Ronny J. Coleman, Chief Deputy Director of the California Department of Forestry and Fire Protection, offers a unique, “must-have” resource to help you stand out among the thousands of individuals who hope to achieve the fire chief’s badge. Focusing first on the candidate, then on the administration of a fire department. “Going for the Gold” will help you understand how to prepare for the job, how to make the transition, and what makes for a successful track record as a fire chief.
Emphasizing the competition and the challenge that a fire chief faces on a day-to-day basis, this book covers the specifics of how a person actually applies leadership and decision-making concepts for the job. “Going for the Gold” provides a realistic appraisal of what it takes to aspire for, achieve, and succeed as a fire chief.
Ronny J. Coleman, Going for the Gold: Pursuing and Assuming the Job of Fire Chief, 1999, Delmar Publishers, ISBN: 0-7668-0868-8
This study was concerned with the evolution of the California fire service education and training system. Using the documentary research method, the study was based on an analysis of information obtained from official records; minutes of meetings; newspapers, newsletters, and official publications; correspondence; and eyewitness accounts.
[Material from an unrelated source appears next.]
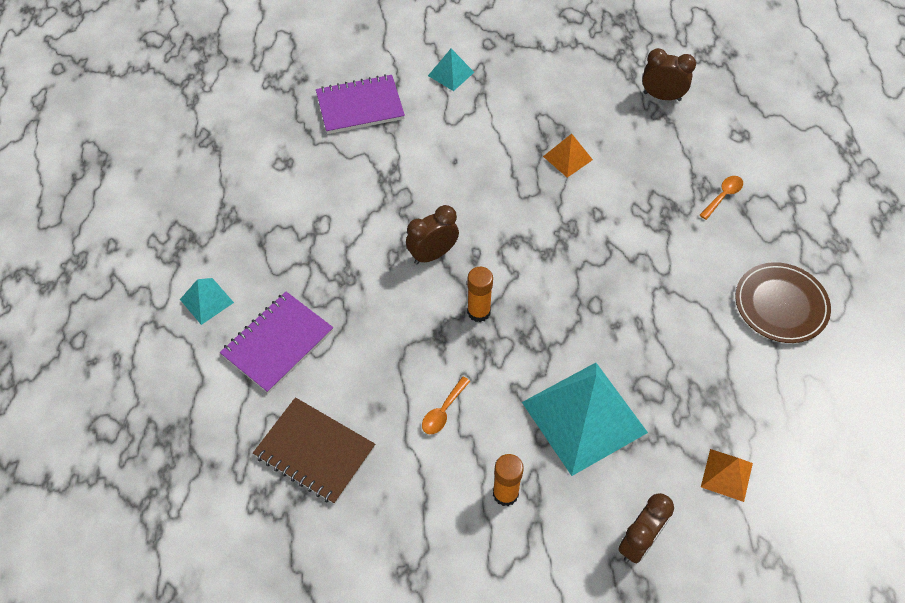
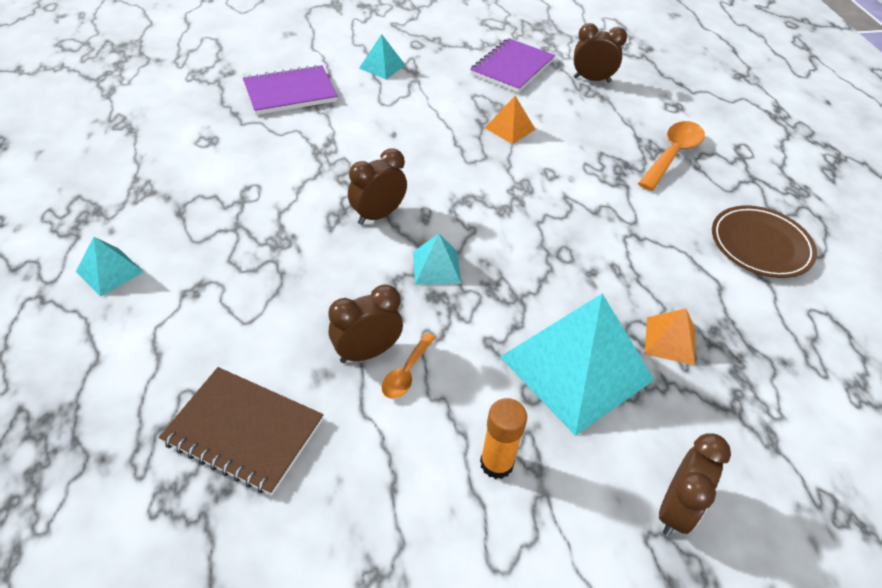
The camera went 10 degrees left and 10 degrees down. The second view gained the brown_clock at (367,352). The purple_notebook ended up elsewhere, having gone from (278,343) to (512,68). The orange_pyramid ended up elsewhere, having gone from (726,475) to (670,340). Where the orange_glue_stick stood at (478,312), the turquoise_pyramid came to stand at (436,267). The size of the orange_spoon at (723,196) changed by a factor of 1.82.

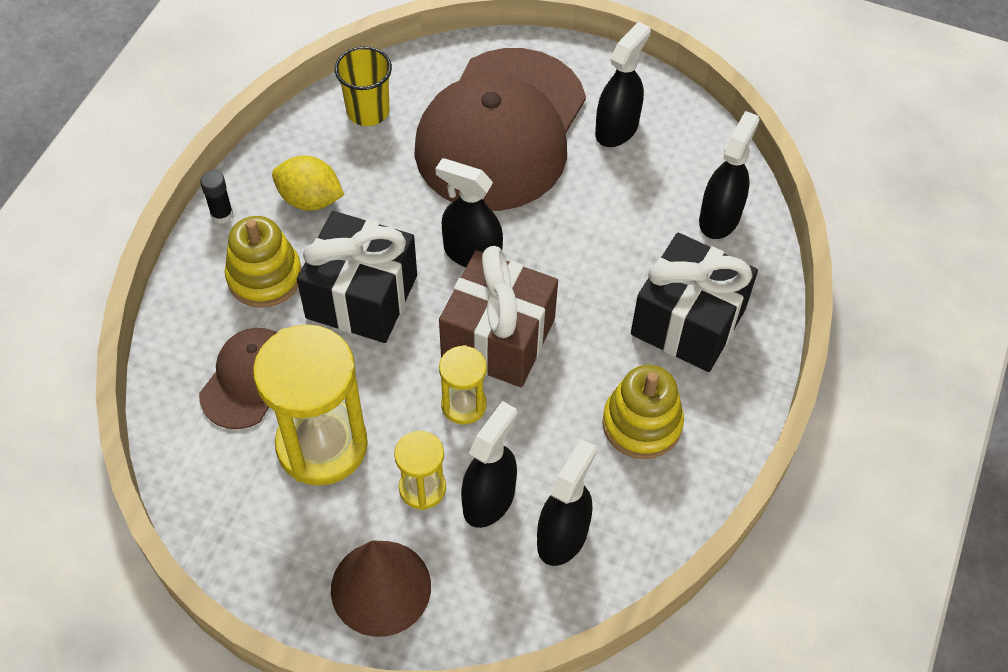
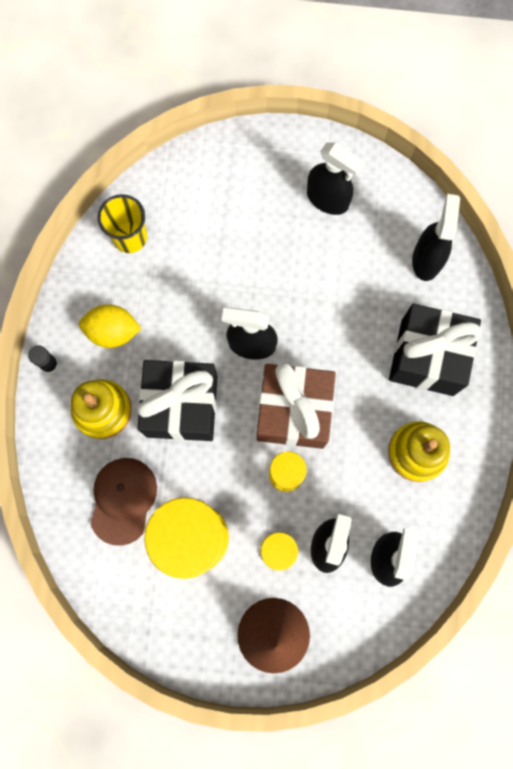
The camera went 15 degrees left and 20 degrees up. The second view lost the brown_cap at (501,130). The black_spray_bottle at (617,129) ended up facing another way, 105 degrees clockwise from before.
The concept of an American fire-training program began in the early 1920′s as an effort of Chief Engineer Ralph Scott of the Los Angeles City Fire Department. His work was based on training programs from American metropolitan and suburban departments, which were in turn influenced to some degree by the European fire services.
Today, the California fire service education and training system is a complicated array of various delivery components that continue to evolve along both academic and vocational lines. This evolution into various components has created a difficult and often confused career development pathway for fire service personnel.
Ronny J. Coleman, The Evolution of California Fire Service Training and Education, (May 1994), A Thesis presented to the Department of Occupational Studies, California State University, Long Beach
A definitive collection of Chief Ronny J. Coleman’s writings.
A beloved, well-respected figure in the fire community, Chief Coleman has spent the last 20 years imparting his wisdom in the pages of Fire Chief magazine. Chief’s Clipboard collects 100 of the most influential columns from Chief Coleman’s writings. These columns address a broad range of issues – from leadership, to health and safety, to succession planning – tat all fire chiefs face in the course of their daily work. Many of the columns reflect actual events and critical turning pints in the careers of firefighters moving up through the ranks.
Chief’s Clipboard offers sound advice on how fire chiefs should develop their leadership, engage their staff, survive political situations within their organizations and communities, take care of themselves, and bring honor to the profession. Chief Coleman’s real-world approach and his ability to summon the future of the fire service and place it in a context that all can understand make this an invaluable addition to any fire chief’s reading list.
Ronny J. Coleman, Chief’s Clipboard – 20 Years of Ronny J. Coleman, (2006), Jones and Bartlett Publishers, ISBN: 13:978-0-7637-3616-3
Every young man has a period in life when he wants to be a firefighter. Normally, it strikes his fancy in the early years when is is greatly impressed with the clamor and excitement associated with a fire apparatus clanging and the banging its way down the street. Sometimes it strikes in his early teens when his budding knowledge of mechanical things makes fire apparatus a marvelous wonder to behold. The chrome and steel and the power of fire equipment is intoxicating and exciting. Some of us just never get too old to enjoy fire trucks.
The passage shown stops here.